NaN values will be filled with the mean of the feature they belong. It's a good way to replace NaN values in order to avoid modifying the distribution of the feature but it could cheat the predicted results. We'll assume that.



In [9]:

    
#Filling with the mean
datanum_no_nan = datanum.fillna(datanum.dropna().mean())

#check
datanum_no_nan.columns[datanum_no_nan.isnull().any()].tolist()









    Out[9]:





[]

Normalizing

This process is useful when we are dealing with neural networs.
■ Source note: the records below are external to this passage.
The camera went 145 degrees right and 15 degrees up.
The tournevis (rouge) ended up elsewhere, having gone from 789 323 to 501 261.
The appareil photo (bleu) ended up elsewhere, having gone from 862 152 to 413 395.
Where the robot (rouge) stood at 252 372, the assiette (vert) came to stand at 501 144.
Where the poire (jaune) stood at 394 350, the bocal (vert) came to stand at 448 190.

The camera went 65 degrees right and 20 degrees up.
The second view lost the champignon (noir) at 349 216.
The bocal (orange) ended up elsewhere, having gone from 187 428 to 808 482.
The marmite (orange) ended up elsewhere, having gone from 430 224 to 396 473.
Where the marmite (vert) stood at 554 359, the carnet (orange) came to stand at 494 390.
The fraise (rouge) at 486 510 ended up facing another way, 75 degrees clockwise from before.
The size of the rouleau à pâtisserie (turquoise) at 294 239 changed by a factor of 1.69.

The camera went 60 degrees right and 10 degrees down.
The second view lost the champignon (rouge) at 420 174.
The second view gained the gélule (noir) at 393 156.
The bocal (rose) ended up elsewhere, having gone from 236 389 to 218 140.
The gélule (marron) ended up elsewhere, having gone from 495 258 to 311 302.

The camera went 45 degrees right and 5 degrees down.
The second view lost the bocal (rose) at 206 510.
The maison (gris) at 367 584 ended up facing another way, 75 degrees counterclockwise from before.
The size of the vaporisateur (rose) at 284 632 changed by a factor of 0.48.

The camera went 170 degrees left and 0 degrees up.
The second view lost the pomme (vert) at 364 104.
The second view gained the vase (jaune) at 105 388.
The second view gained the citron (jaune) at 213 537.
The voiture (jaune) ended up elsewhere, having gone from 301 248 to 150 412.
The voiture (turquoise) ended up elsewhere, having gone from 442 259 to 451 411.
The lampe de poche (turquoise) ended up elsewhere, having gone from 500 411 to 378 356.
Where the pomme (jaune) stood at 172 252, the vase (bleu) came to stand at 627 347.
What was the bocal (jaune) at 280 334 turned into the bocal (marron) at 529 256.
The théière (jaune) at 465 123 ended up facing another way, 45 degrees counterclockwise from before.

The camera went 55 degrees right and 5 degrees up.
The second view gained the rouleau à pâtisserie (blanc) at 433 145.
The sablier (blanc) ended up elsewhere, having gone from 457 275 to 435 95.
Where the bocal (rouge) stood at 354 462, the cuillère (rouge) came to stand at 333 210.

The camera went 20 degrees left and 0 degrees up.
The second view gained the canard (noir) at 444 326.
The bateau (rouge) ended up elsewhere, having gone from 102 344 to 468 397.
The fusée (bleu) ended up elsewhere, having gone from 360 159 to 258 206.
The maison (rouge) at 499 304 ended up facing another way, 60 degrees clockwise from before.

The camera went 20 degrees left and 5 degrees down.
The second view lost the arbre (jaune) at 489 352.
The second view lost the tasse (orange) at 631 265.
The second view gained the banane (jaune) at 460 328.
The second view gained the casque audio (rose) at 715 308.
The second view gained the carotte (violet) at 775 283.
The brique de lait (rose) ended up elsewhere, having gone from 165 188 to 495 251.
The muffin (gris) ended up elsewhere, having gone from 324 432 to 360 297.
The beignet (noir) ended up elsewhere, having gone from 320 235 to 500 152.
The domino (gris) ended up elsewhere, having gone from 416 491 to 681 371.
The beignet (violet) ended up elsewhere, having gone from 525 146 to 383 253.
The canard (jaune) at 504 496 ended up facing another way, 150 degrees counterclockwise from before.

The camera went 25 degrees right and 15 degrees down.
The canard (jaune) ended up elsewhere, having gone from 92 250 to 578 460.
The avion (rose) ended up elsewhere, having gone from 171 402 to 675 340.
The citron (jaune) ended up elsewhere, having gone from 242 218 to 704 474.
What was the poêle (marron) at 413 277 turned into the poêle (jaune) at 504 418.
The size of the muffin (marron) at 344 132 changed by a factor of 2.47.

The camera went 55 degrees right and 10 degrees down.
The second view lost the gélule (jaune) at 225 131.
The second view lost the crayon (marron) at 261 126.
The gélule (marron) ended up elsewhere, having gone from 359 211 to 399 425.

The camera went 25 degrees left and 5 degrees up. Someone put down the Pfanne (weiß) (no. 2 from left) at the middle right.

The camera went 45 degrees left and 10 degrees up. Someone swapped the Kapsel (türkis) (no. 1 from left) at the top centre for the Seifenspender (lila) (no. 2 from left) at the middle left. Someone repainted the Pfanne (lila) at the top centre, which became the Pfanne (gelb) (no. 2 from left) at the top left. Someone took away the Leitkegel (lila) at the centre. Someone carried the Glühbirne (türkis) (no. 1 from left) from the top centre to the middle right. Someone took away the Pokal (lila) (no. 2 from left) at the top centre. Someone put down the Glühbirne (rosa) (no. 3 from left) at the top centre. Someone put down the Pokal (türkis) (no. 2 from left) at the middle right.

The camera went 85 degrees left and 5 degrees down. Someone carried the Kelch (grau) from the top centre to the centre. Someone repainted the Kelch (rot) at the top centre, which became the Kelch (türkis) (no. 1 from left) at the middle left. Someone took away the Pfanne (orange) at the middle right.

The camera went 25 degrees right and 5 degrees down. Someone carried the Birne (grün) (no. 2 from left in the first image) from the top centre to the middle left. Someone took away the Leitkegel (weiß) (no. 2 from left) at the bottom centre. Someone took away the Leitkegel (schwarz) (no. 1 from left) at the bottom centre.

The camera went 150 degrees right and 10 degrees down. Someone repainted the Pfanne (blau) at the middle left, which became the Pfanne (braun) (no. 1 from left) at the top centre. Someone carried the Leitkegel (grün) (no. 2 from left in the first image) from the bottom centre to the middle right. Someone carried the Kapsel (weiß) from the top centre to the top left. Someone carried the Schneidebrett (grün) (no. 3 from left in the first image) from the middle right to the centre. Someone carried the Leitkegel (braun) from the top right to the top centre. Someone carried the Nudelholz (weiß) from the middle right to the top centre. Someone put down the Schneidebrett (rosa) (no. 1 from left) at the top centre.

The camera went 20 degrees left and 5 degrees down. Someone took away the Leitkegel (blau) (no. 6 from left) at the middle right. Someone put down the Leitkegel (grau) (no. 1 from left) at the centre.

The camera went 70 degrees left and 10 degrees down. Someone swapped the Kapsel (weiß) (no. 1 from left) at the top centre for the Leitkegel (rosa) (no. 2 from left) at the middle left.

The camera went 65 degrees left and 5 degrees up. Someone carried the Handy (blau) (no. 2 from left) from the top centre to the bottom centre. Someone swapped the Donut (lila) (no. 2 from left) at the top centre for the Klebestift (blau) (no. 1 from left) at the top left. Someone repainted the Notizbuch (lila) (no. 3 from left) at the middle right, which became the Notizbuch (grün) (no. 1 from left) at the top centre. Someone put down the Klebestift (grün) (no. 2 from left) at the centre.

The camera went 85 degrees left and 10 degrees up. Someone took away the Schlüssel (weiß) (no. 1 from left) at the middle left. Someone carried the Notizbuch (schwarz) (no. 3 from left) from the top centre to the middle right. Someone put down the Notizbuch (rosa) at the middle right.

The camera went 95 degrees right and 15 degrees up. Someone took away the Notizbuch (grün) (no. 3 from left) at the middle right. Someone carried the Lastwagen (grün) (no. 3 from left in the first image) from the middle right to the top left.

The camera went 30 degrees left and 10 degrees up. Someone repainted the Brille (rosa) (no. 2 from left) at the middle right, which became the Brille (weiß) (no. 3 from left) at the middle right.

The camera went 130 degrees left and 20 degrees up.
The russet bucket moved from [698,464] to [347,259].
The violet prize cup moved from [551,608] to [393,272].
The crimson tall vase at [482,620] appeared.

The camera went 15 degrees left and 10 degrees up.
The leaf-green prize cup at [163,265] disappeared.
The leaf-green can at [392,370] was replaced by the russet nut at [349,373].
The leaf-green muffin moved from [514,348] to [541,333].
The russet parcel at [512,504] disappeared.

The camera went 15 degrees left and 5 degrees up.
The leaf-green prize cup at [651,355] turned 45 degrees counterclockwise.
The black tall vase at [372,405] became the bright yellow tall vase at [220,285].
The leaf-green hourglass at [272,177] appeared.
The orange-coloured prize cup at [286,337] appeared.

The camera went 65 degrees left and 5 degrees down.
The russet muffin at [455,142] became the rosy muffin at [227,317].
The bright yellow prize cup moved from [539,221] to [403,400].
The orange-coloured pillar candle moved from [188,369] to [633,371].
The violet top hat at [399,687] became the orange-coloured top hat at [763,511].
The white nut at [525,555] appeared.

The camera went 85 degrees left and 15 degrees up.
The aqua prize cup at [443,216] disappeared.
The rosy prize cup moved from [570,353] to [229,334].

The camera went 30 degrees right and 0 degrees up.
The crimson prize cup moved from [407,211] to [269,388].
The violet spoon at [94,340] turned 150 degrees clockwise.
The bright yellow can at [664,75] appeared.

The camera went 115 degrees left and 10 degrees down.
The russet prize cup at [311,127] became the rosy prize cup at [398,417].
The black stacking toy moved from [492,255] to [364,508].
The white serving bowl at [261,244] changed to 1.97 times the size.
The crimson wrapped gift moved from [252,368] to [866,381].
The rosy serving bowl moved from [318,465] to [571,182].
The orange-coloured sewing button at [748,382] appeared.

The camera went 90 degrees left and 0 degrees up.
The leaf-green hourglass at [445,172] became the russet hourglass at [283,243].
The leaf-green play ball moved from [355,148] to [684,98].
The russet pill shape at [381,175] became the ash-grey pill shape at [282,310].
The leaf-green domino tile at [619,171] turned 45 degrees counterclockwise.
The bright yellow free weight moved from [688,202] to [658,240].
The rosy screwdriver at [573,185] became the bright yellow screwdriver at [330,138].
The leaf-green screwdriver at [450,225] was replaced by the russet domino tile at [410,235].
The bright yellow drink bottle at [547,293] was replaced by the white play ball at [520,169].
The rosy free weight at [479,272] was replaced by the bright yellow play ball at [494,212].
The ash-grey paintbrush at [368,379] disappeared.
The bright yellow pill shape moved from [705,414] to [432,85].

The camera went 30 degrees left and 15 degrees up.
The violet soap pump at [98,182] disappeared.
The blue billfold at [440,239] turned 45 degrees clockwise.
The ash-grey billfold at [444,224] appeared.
At this moment we don't know what kind of model we are going to implement, so the data will be normalized.

Also the normalization bring us the possibility of managing smaller numbers which improves the speed in the calculations.



In [10]:

    
import matplotlib.pyplot as plt
%matplotlib inline

# All numeric features except the 'SalePrice'
datanum_no_nan.drop(['SalePrice'], axis=1).head(30).plot(legend=False);



In [11]:

    
# SalePrice
datanum_no_nan['SalePrice'].head(30).plot(legend=False);



In [12]:

    
# Showing SalePrice distribution
data.SalePrice.hist(bins=50)









    Out[12]:





<matplotlib.axes._subplots.AxesSubplot at 0x11075bac8>

The 'SalePrice' has a skewed graph. We can stabilize it applying a logarithmic operation because we know that all the values are positive.



In [13]:

    
# Transforming to non-skewed SalePrice
data.SalePrice = data.SalePrice.apply(np.log)
data.SalePrice.hist(bins=50)









    Out[13]:





<matplotlib.axes._subplots.AxesSubplot at 0x103f13240>



In [14]:

    
#Squeeze the data using standard scaler:  z = (x - mean)/ std
from sklearn import preprocessing

scaler = preprocessing.StandardScaler()
columns = datanum_no_nan.columns.drop('SalePrice')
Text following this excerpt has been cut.